难不成这么些年,皇帝对于诗词的喜好发生了巨大的变化不成。

苦思冥想却得不出答案,陈逐蹙着眉,接过内侍拿来的剪子,动作轻缓仔细地修剪着手上的这一枝花。

气氛一时间静了下来。

两人就这么站定在原地,秋风掠起衣摆,丝丝凉意沁入肌肤,但是没有一个人迈步。

顾昭瑾看着飘零的梧桐树叶,像陈逐刚才一般,伸手接了几枚落叶。

枯黄的叶子躺在他的手心,映着指节泛着的病态的浅青,那是常年服药留下的痕迹,和唇色一般,都淡得像抹开的薄霞。

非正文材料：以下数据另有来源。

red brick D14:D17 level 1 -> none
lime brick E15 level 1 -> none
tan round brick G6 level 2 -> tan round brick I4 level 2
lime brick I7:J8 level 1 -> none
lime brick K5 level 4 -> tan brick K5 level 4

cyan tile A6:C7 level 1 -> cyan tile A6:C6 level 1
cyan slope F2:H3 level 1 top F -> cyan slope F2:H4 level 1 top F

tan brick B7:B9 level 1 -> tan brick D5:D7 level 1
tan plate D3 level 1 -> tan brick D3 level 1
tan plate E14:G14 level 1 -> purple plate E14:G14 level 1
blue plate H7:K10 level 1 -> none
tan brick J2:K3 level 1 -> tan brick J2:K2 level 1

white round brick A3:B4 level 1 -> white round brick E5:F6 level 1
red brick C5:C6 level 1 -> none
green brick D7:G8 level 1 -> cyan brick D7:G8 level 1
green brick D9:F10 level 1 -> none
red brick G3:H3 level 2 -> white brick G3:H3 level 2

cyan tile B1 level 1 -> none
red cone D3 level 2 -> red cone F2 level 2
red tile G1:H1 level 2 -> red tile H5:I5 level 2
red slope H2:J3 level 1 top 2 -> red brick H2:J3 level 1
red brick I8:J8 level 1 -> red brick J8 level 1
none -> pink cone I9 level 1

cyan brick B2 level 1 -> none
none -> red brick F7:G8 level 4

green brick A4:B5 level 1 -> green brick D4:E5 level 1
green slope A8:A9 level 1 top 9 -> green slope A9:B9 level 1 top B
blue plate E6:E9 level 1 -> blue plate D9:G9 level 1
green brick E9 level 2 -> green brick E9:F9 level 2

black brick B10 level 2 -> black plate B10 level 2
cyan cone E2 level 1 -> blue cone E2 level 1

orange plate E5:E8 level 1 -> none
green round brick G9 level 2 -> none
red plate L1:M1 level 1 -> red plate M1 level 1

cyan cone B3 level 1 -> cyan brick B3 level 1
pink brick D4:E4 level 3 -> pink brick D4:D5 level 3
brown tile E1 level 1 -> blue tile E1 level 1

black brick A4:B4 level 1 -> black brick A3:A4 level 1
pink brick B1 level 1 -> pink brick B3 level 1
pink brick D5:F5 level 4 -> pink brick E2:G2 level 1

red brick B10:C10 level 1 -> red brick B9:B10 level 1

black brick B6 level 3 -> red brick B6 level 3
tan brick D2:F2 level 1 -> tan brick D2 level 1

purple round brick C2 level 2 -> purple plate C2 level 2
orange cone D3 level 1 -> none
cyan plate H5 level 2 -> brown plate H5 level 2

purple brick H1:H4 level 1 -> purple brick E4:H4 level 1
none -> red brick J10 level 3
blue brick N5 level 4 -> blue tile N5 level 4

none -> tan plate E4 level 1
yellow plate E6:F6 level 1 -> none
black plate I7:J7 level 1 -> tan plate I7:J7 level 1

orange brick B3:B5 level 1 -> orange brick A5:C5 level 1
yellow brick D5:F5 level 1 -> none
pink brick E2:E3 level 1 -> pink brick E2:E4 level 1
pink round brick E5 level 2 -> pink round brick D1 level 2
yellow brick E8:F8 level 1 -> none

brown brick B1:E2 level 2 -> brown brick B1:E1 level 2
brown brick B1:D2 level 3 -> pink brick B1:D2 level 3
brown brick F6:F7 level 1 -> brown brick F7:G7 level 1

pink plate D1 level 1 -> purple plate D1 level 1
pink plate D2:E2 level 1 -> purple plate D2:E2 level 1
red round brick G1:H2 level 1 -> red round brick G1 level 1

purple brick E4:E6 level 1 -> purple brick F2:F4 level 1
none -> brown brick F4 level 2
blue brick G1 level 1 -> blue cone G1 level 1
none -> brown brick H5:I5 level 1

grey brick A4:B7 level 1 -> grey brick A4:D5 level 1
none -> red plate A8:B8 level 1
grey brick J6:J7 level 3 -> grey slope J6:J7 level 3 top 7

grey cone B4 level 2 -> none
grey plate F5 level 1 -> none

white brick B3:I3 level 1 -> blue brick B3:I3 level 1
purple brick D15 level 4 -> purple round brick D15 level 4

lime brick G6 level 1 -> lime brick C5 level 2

侧过脸时,帝王苍白的眉骨轮廓被光勾勒得过分清晰,眼下淡淡的青色藏在睫毛阴影里,唯有眼角微挑的弧度还带着惯常的疏淡。

他看着叶子,余光却落在身旁太傅握着花枝的手上。

眼眸中里似有若无的沉凝与深色被眼睫压得几不可见,几缕墨发垂在颈边,被午后的秋光都烘得寥落孤寂了些。

陈逐没注意到帝王的视线。

他的指尖沾着新鲜的花汁,清冽的草木气随着修剪的动作萦绕在鼻端。

等到将其修得极为端庄漂亮,仅剩一枝独艳之后,他这才擡起手,递到了顾昭瑾的面前:“陛下瞧这花。”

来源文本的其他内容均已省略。